There are several reasons why small caps tend to outperform in a recovery environment.
The first is that they also tend to sell-off the most as risk attitudes change in troubled markets – so they also have more ground to make up.
More positively, they are typically more sensitive to the economy, so should benefit from recovery tailwinds, better earnings and resumption in the broader economy, and have historically not been significantly impacted by interest rate rises. It’s only if inflation gets very high that cracks begin to show - wages tend to be a large part of smaller company costs, so if they rise significantly, margins come under pressure.
Another positive for smaller company investors in this environment is that merger and acquisitions tend to increase, and valuations are still attractive vs large caps. It is also an area that tends to be under-researched, so active managers have plenty of opportunity to add value.
This is a textbook fund from the Aberdeen Standard Investments equities team. Based around the screening tool 'Matrix', which co-manager Harry Nimmo helped create, it identifies smaller companies from all around the globe - including emerging markets - that the managers believe to have the best growth prospects.
Barings Europe Select Trust invests in small and medium-sized companies and is run on what is known as a GARP (Growth at a Reasonable Price) basis. The four-strong management team has a detailed and thorough process, looking for four key company traits: strong growth prospects, good quality management, proof that the business is growing because of its own operations, and that it is valued below the market average.
This is a concentrated fund focusing on small and medium-sized companies across global emerging markets. The managers look for quality companies that are exhibiting compound growth and that earn more than their cost of capital over the long-term. Alongside this, they will want talented management, who act responsibly towards clients, stakeholders and minority shareholders.
This out-and-out growth fund on the Chelsea Selection has a very experienced manager who has been investing in Japanese equities for more than 45 years. The fund will invest in companies of any size but ignores mega-caps and instead tends to be dominated by mid and small-cap stocks.

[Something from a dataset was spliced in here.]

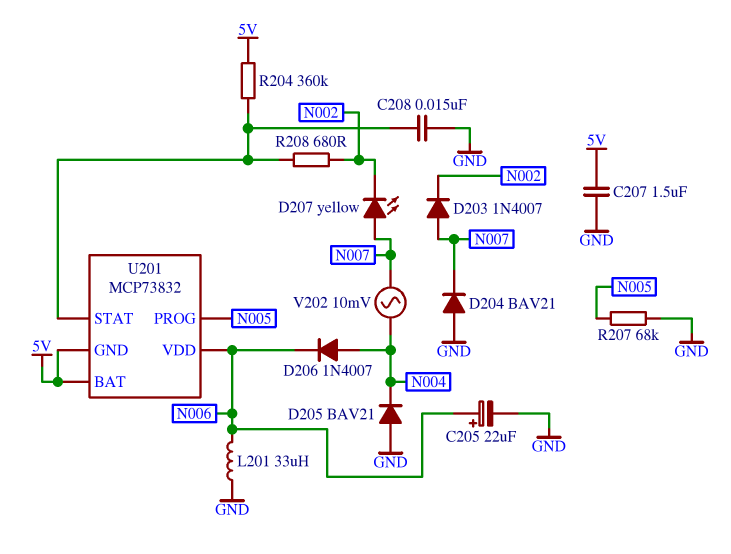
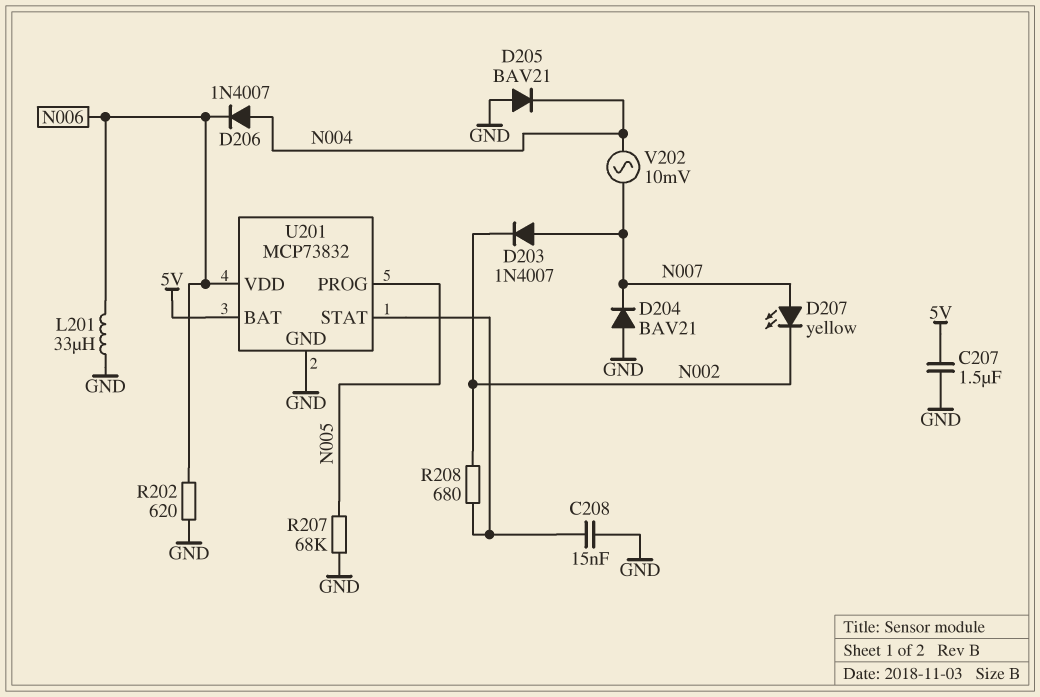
C205: 22uF (plus N006, minus GND) -> none
R202: none -> 620 (GND, N006)
R204: 360k (5V, U201/STAT) -> none
U201 pin GND: 5V -> GND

On the Chelsea Selection, this fund applies the team's proven ‘economic advantage’ investment process to micro-caps. Investing in Britain's smallest businesses, the alignment with management, focus on capital-light businesses which can scale quickly, and emphasis on company meetings are all very sensible. It follows in the footsteps of the successful Liontrust UK Smaller Companies and Liontrust Special Situations funds.
This is the flagship fund of specialist Asian management group Matthews Asia. On the Chelsea Selection, it is a high conviction, low turnover portfolio with an emphasis on domestically or regionally oriented companies that stand to benefit from the long-term evolution and growth of the Asian consumer. Although the fund can invest across all market capitalisations, it does tend to favour mid- and small-cap companies.
This fund differs from the usual T. Rowe Price mould in that it is a more balanced core portfolio, with value names in addition to the usual growth focus. This approach has borne fruit, with considerable performance coming from stock selection. The manager will allow his winners to run if he still believes there is a return opportunity.
*Source: FE fundinfo, total returns in sterling, MSCI indices, 11 March 2003- 2 July 2007, 6 March 2009 to 4 March 2011 and 23 March 2020 to 19 May 2021.
Past performance is not a reliable guide to future returns. You may not get back the amount originally invested, and tax rules can change over time. The views expressed are those of the author and do not constitute financial advice.